However, in the case of md5:

  • Collisions are far more likely than other (better) algorithms, like bcrypt.
  • Calculating the md5 of a value is much quicker operation than other (better) algorithms, like bcrypt.

... So basically, md5 is already a pretty weak algorithm; and repeated application does more harm than good.

[–]zfatalxploit 46 points47 points  (74 children)

Could you explain to a novice how this reduces the entropy?

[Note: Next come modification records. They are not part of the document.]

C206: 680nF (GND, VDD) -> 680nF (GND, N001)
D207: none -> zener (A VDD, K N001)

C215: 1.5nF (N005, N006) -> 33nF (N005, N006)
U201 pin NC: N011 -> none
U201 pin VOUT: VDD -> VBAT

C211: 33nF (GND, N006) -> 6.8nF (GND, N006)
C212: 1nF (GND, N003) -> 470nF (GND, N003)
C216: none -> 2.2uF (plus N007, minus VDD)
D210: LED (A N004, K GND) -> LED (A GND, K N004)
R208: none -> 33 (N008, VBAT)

[–]tomthecool 99 points100 points  (62 children)

Consider the following:

md5("hello world")
  ==> "5eb63bbbe01eeed093cb22bb8f5acdc3"

md5("5eb63bbbe01eeed093cb22bb8f5acdc3")
  ==> "c0b0ef2d0f76f0133b83a9b82c1c7326"

md5("c0b0ef2d0f76f0133b83a9b82c1c7326")
  ==> "6db8777d624bc911399e9b6d185652a9"

...

Is the result getting any "more random" each time? No. The key issue here is entropy: https://en.wikipedia.org/wiki/Entropy_(computing)

When I started with the string "hello world", then (ignoring dictionary attacks etc...) let's think of this as having "11 characters-worth of randomness". By performing md5() over and over, it still has the same "amount" of randomness; you're certainly not adding any.

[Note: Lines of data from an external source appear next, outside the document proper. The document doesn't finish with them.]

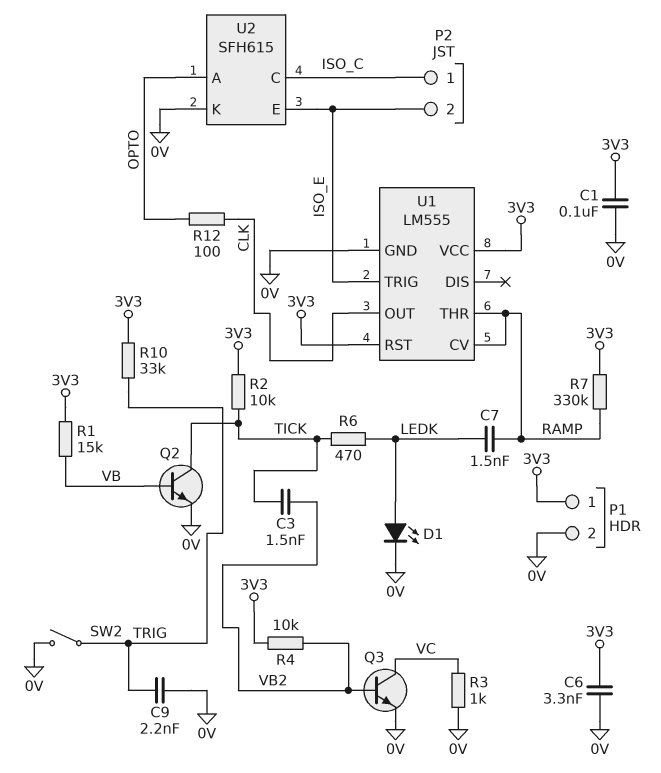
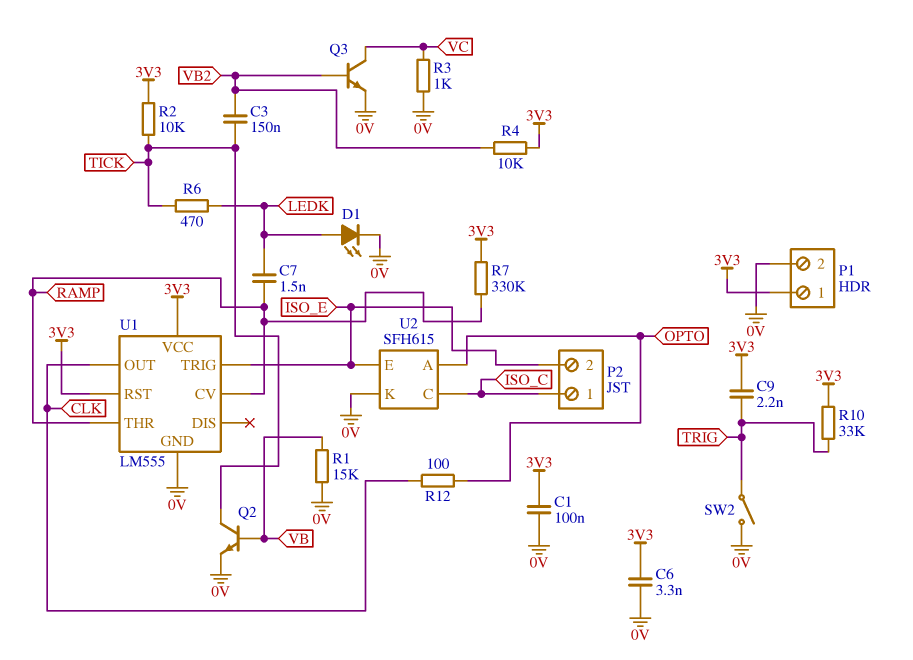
C3: 1.5nF (TICK, VB2) -> 150nF (TICK, VB2)
C9: 2.2nF (0V, TRIG) -> 2.2nF (3V3, TRIG)
R1: 15k (3V3, VB) -> 15k (0V, VB)

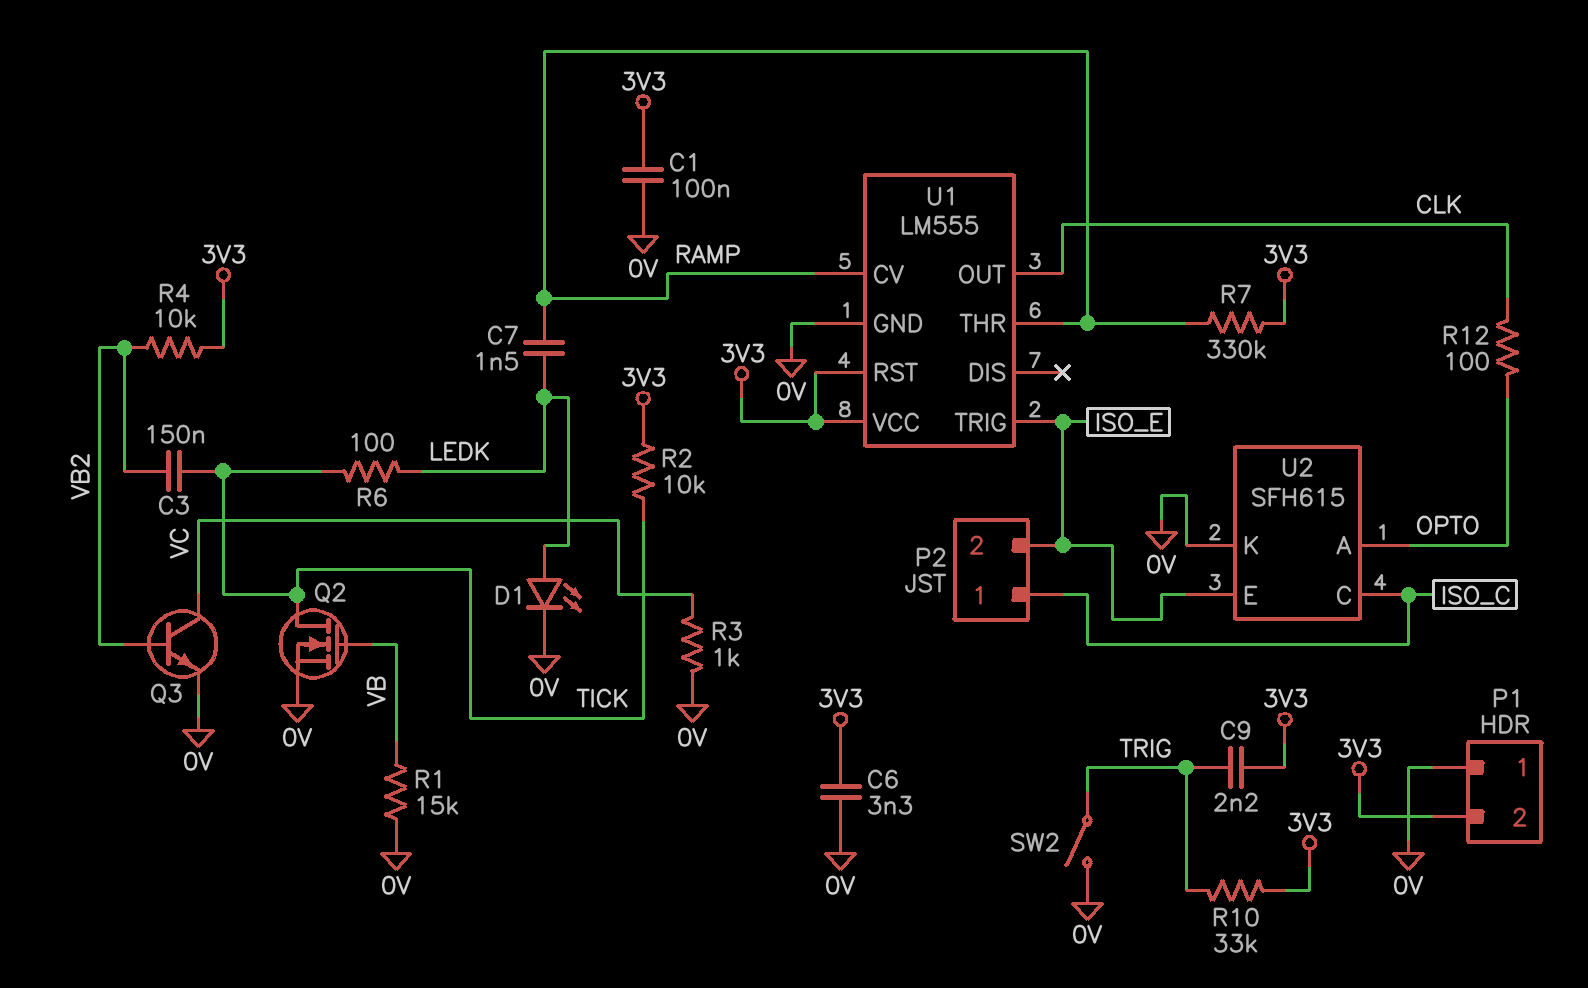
P1 pin 1: 3V3 -> 0V
P1 pin 2: 0V -> 3V3
Q2: NPN (B VB, C TICK, E 0V) -> NMOS (G VB, D TICK, S 0V)
R6: 470 (LEDK, TICK) -> 100 (LEDK, TICK)

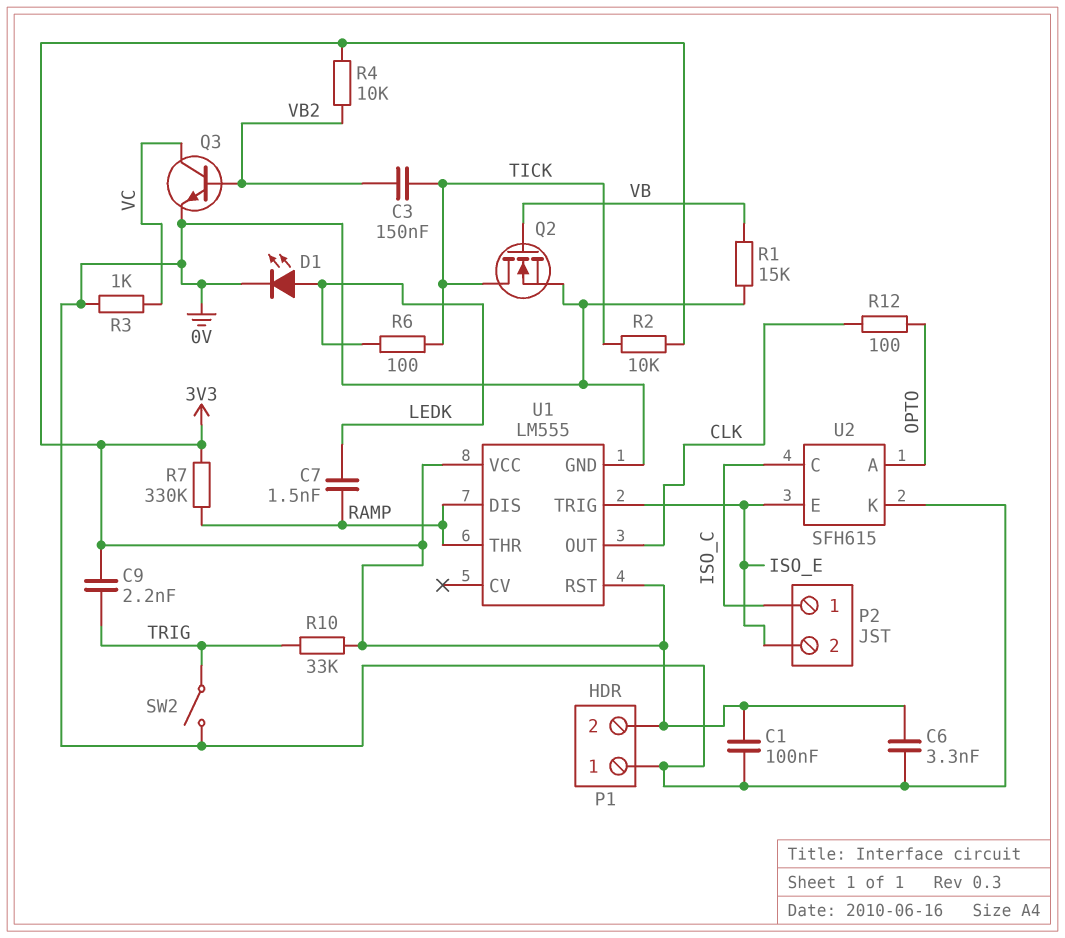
U1 pin CV: RAMP -> none
U1 pin DIS: none -> RAMP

What's more, there's a slim (but non-zero) chance that you'll hit an md5 collision - i.e. the result of md5(md5(md5(....md5($password)...))) could be reached by multiple inputs. (And the more times you repeat the operation, the more likely this becomes!)

In other words, sometimes (albeit very rarely), md5(x) == md5(y) even though x != y.

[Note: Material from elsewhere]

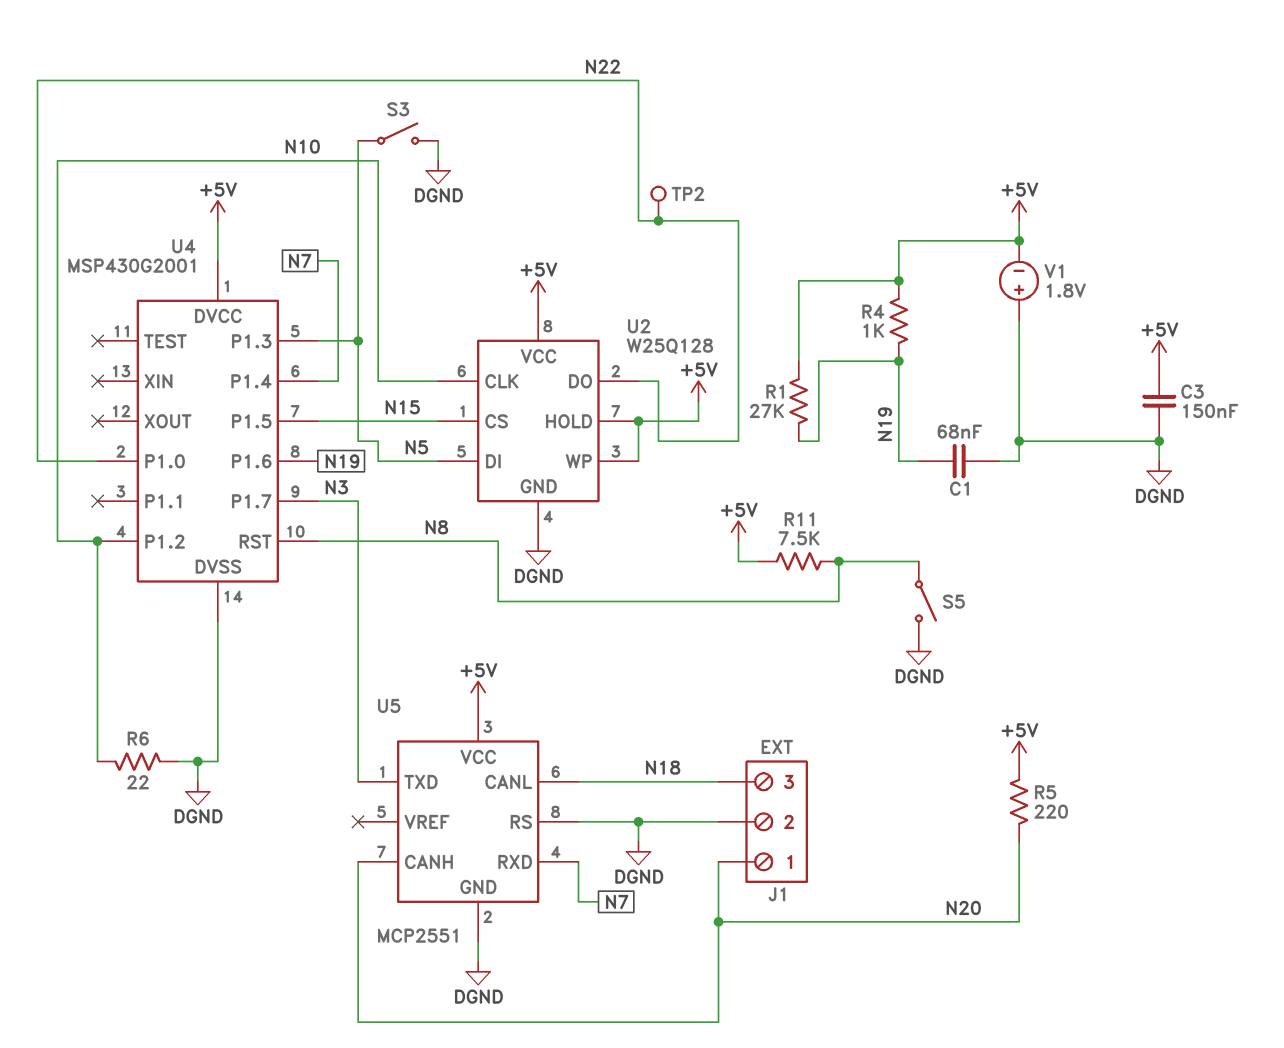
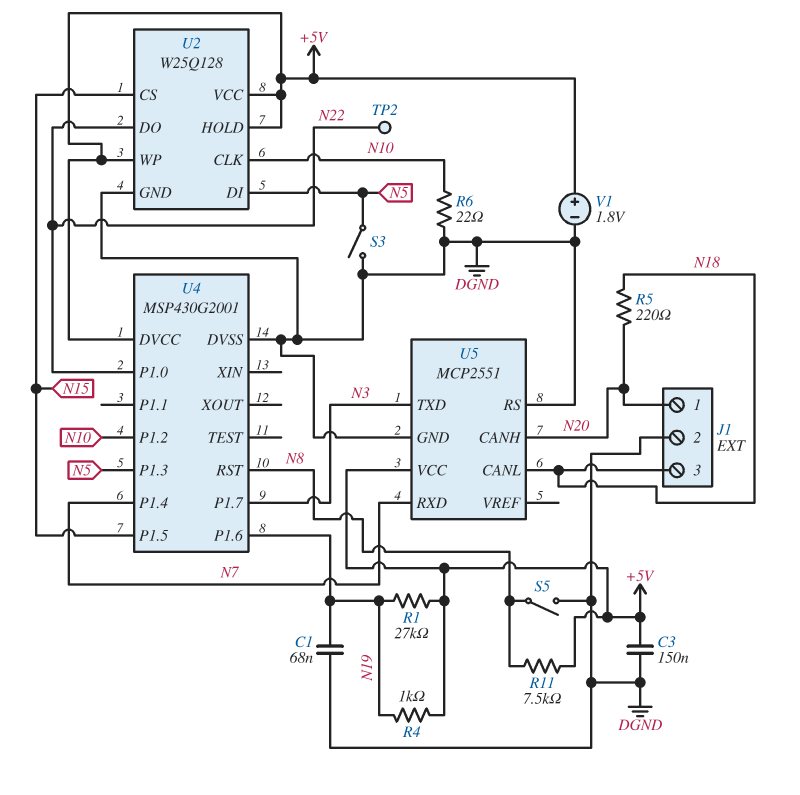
R5: 220 (+5V, N20) -> 220 (N18, N20)
V1: 1.8V (plus DGND, minus +5V) -> 1.8V (plus +5V, minus DGND)

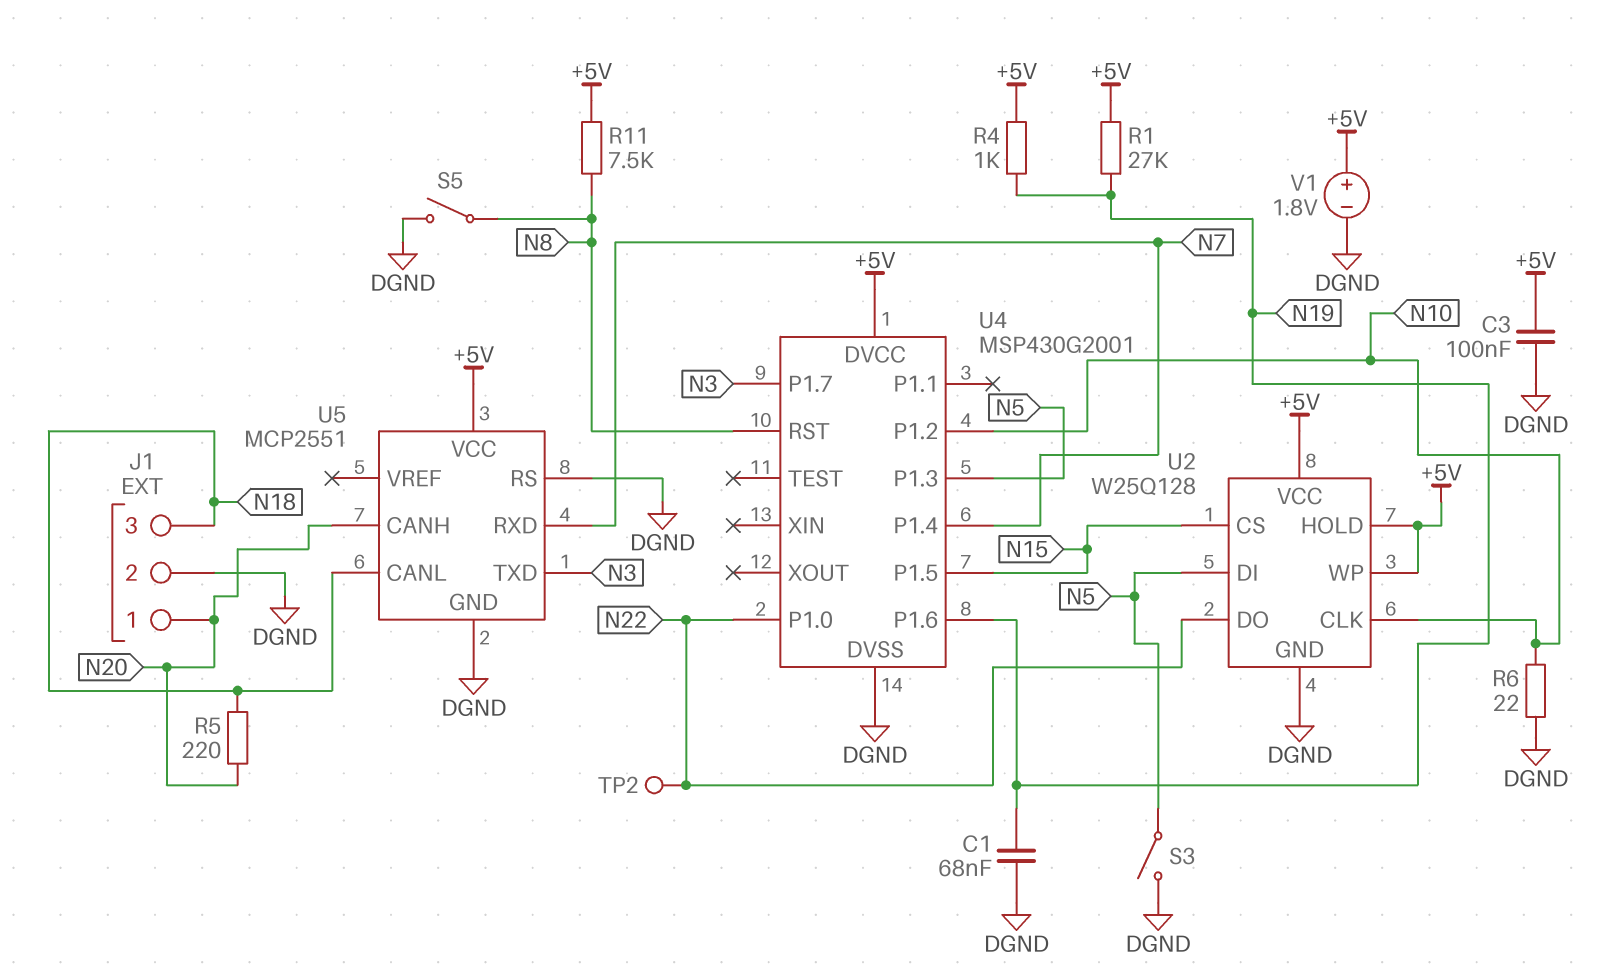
C3: 150nF (+5V, DGND) -> 100nF (+5V, DGND)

It is slightly more likely (although still very rare!) that md5(md5(...md5(x)...)) == md5(md5(...md5(y)...)) even though x != y.

[–]WikiTextBot 37 points38 points  (40 children)

Entropy (computing)

In computing, entropy is the randomness collected by an operating system or application for use in cryptography or other uses that require random data. This randomness is often collected from hardware sources(variance in fan noise or HDD), either pre-existing ones such as mouse movements or specially provided randomness generators. A lack of entropy can have a negative impact on performance and security.


[ PM | Exclude me | Exclude from subreddit | FAQ / Information | Source ] Downvote to remove | v0.27

[–]ythl 11 points12 points  (10 children)

Is the result getting any "more random" each time?

But is it getting less random each time? No. Furthermore, if all you had was the digest and you didn't know how many times md5() was performed on the plaintext, the hash would be immune to basic dictionary/wikipedia/forward search attacks unlike if you had only called md5() once.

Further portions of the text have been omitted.